Pardon ou oubli
Le pardon ou l’oubli ?
Avez-vous remarqué que plus on aime une personne, plus on la fait souffrir ?
Comme si l’amour, l’amitié ou la passion étaient un gage de douleur, peut-être même d’asservissement.
Plus on est proche, plus on nous demande de comprendre l’incompréhensible.
Prenons l’exemple de nos parents. Ils nous ont mis au monde, portés et éduqués. Pour la plupart, malgré leurs faiblesses et leurs maladresses, ils ont essayé de donner le meilleur d’eux-mêmes pour que nous puissions avancer. Pourtant, quand quelque chose ne va pas, on a tendance à tout leur remettre sur le dos, à les accuser parfois, ou à puiser dans ce qu’il leur reste encore d’énergie pour continuer à avancer.
Ou nos enfants. On attend d’eux qu’ils comprennent notre fatigue, on se permet de s’énerver, parfois on punit. Que se passerait-il si l’on en faisait autant avec nos voisins ou avec un inconnu ?
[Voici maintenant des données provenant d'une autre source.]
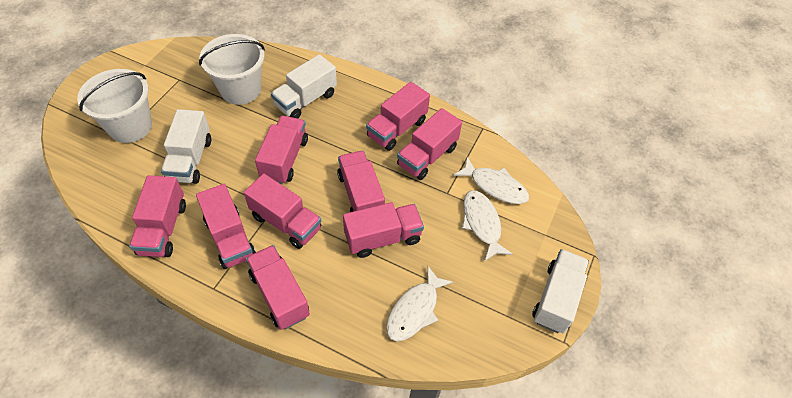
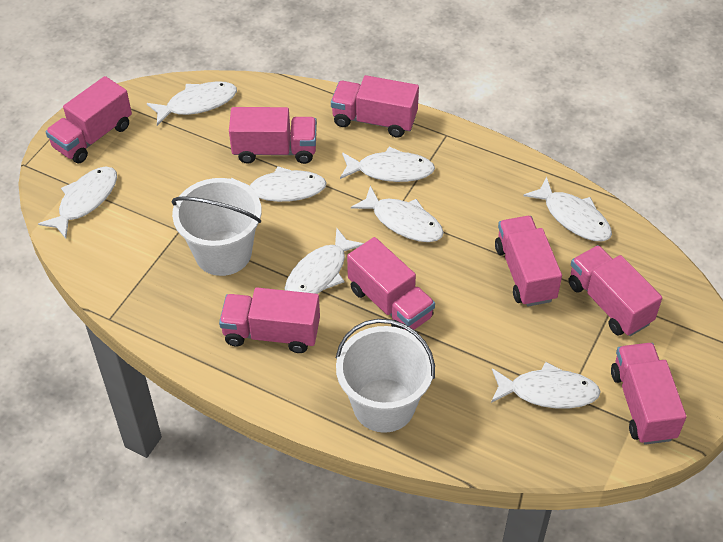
pink truck: 9 -> 8
white fish: 3 -> 8
white truck: 3 -> 0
En amour aussi, on dérape bien plus vite qu’avec un ami ou une connaissance. Dans le calme de l’intimité, entre les murs d’une maison, on va souvent beaucoup plus loin que ce qu’on s’autoriserait ailleurs. On brise, on blesse sans le vouloir, souvent par inconscience, parce qu’on voit l’autre comme le prolongement de soi-même, en oubliant ses propres limites, ses propres énergies.
Si l’on élargit encore le cercle, plus nos amis sont proches et plus ils nous aiment, plus on leur demande de la compréhension. On leur confie nos peurs, nos douleurs, nos angoisses, en exigeant (au nom de l’amitié) qu’ils comprennent parfois ce qu’ils ont du mal à encaisser.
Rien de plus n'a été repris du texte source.